In mathematical analysis, a space-filling curve is a curve whose range contains the entire 2-dimensional unit square (or more generally an n-dimensional hypercube).

Because Giuseppe Peano (1858–1932) was the first to discover one, space-filling curves in the 2-dimensional plane are sometimes called Peano curves, but that phrase also refers to the Peano curve, the specific example of a space-filling curve found by Peano.

the interesting thing about this is that it made us rethink what it means to be a line or plane. Or, the dimension of a thing.

In 1890, Peano discovered a densely self-intersecting curve, now called the Peano curve, that passes through every point of the unit square. His purpose was to construct a continuous mapping from the unit interval onto the unit square. Peano was motivated by Georg Cantor's earlier counterintuitive result that the infinite number of points in a unit interval is the same cardinality as the infinite number of points in any finite-dimensional manifold, such as the unit square. The problem Peano solved was whether such a mapping could be continuous; i.e., a curve that fills a space.

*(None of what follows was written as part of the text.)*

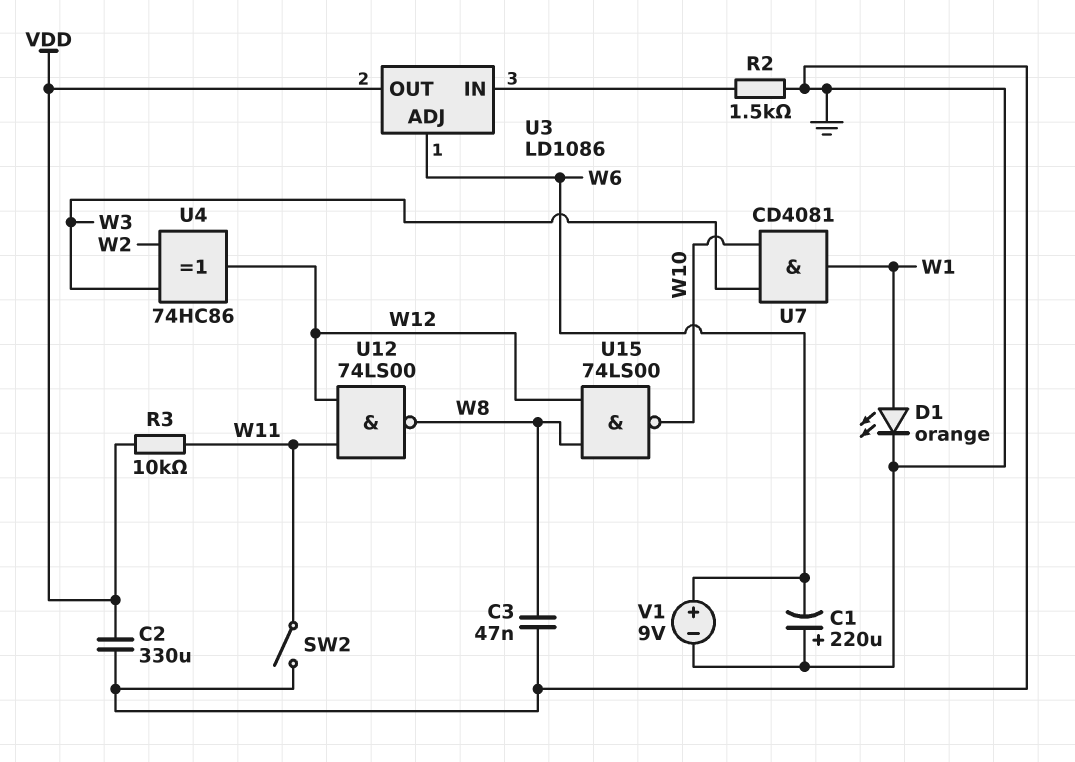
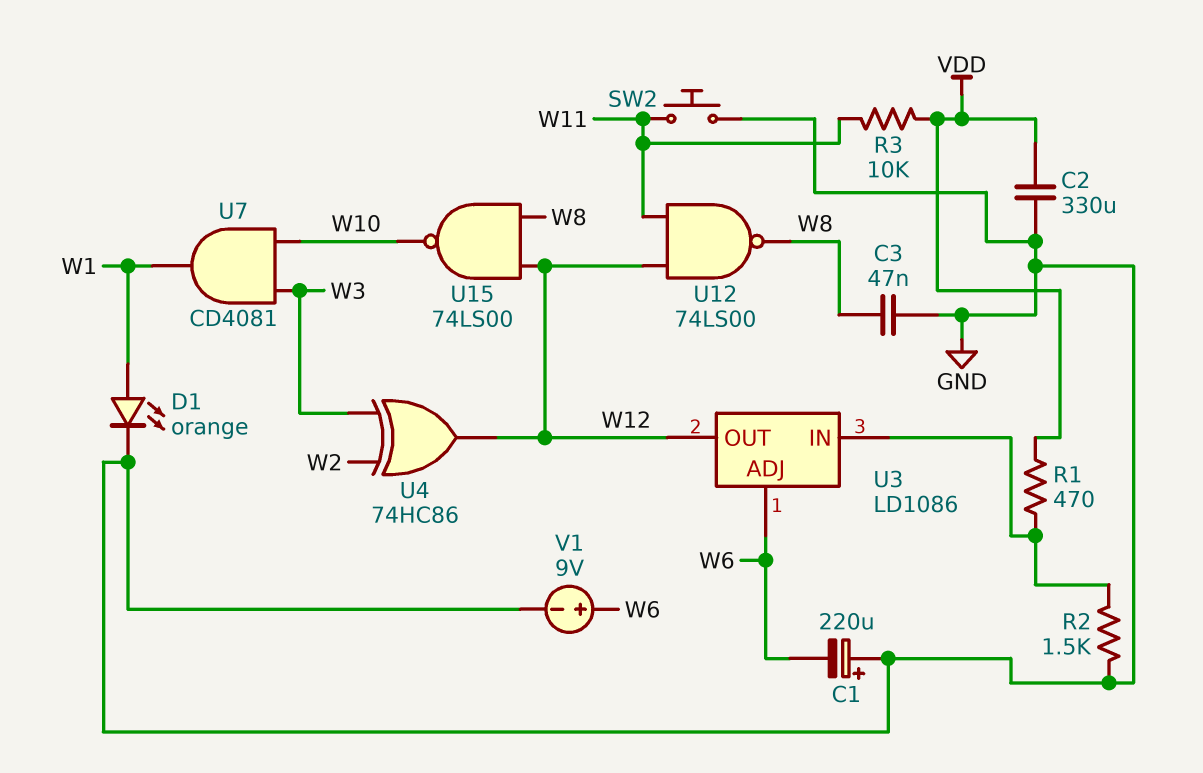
R1: none -> 470 (U3/IN, VDD)
SW2: switch (GND, W11) -> button (GND, W11)
U3 pin OUT: VDD -> W12

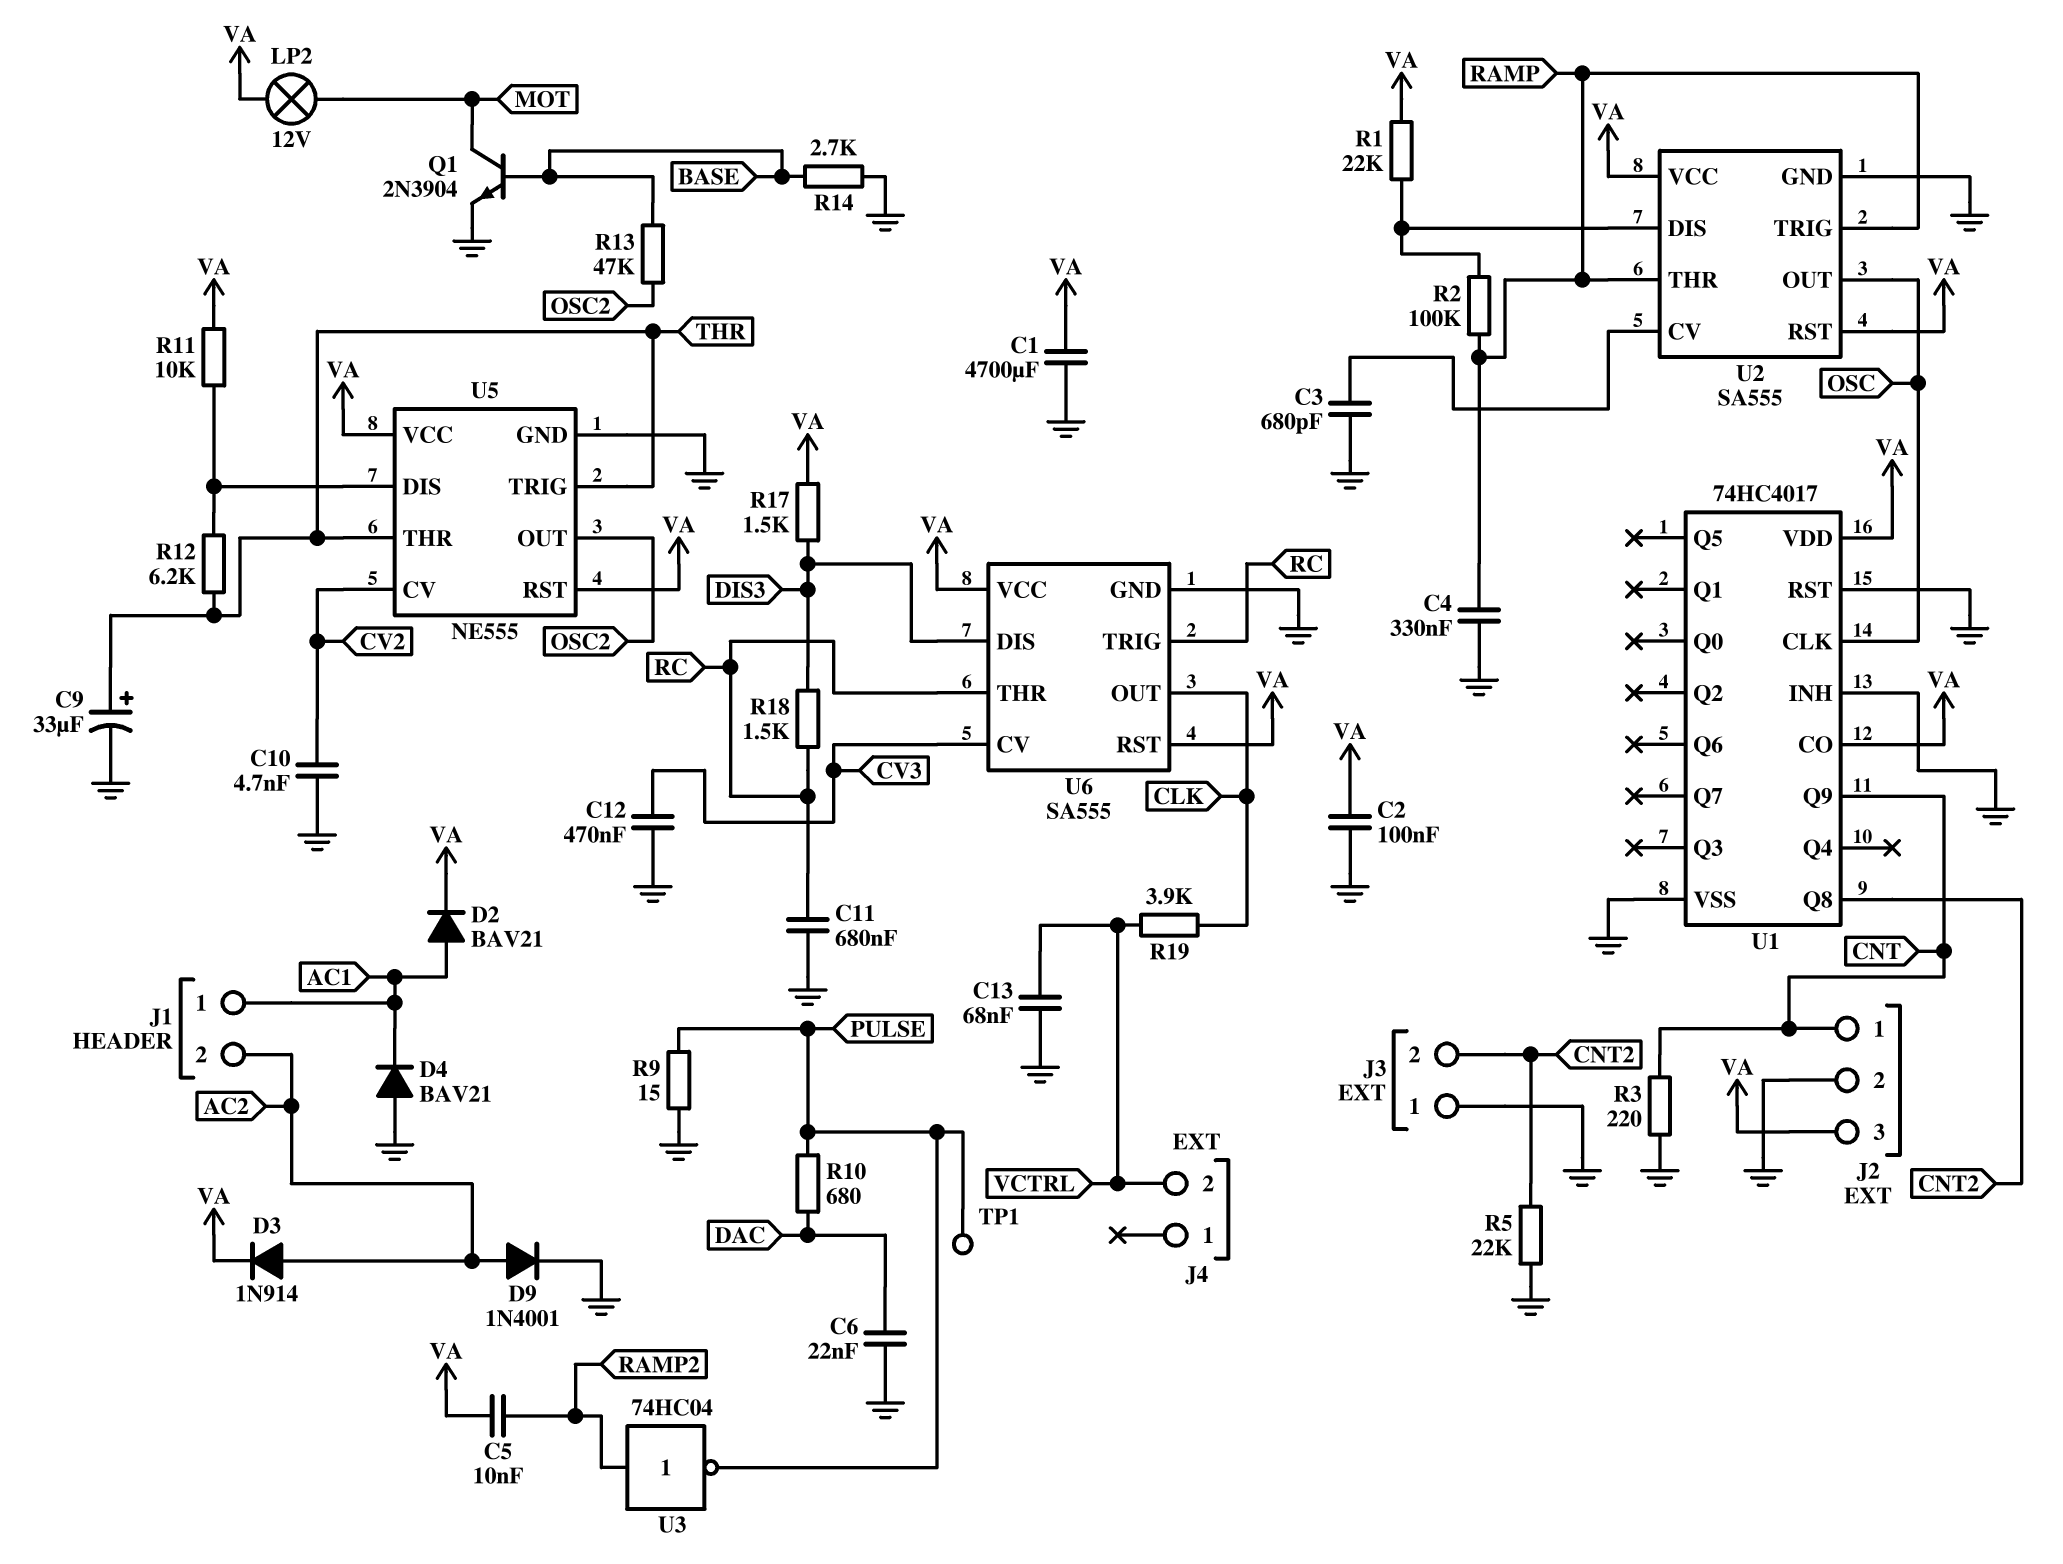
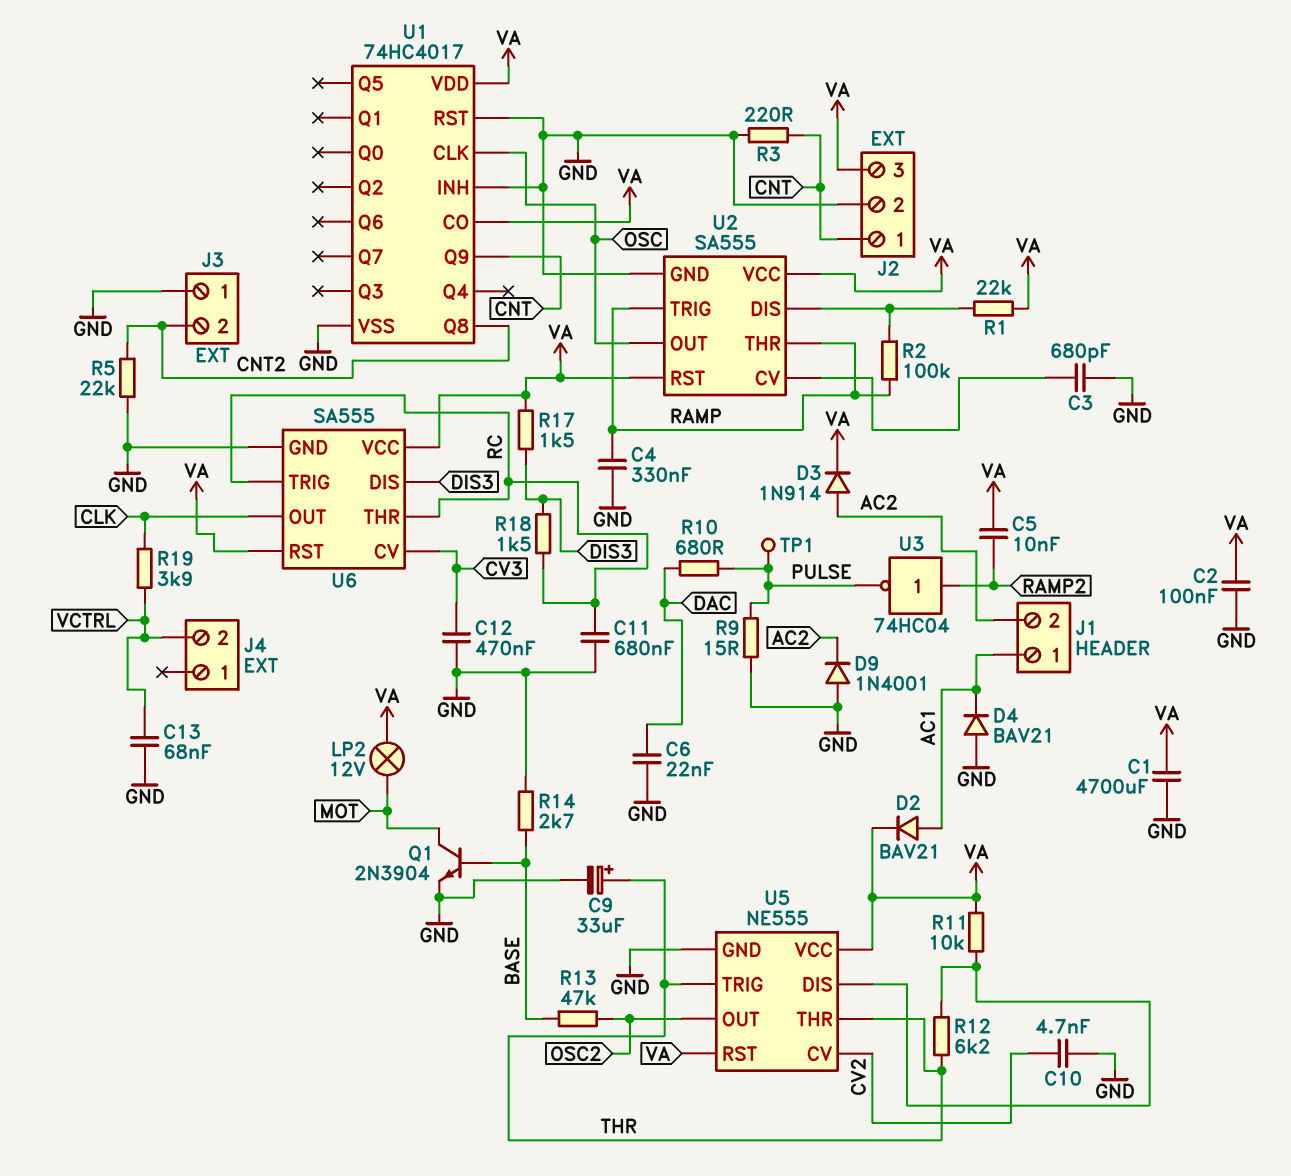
D9: diode 1N4001 (A AC2, K GND) -> diode 1N4001 (A GND, K AC2)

It was common to associate the vague notions of thinness and 1-dimensionality to curves; all normally encountered curves were piecewise differentiable (that is, have piecewise continuous derivatives), and such curves cannot fill up the entire unit square. Therefore, Peano's space-filling curve was found to be highly counterintuitive.

A Hilbert curve (also known as a Hilbert space-filling curve) is a continuous fractal space-filling curve first described by the German mathematician David Hilbert in 1891, as a variant of the space-filling curves discovered by Giuseppe Peano in 1890.

Because it is space-filling, its Hausdorff dimension is 2 (precisely, its image is the unit square, whose dimension is 2 in any definition of dimension; its graph is a compact set homeomorphic to the closed unit interval, with Hausdorff dimension 2).

H[n] is the n th approximation to the limiting curve. The Euclidean length of H[n] is

`2^n - 1/(2^n)`

i.e., it grows exponentially with n, while at the same time always being bounded by a square with a finite area.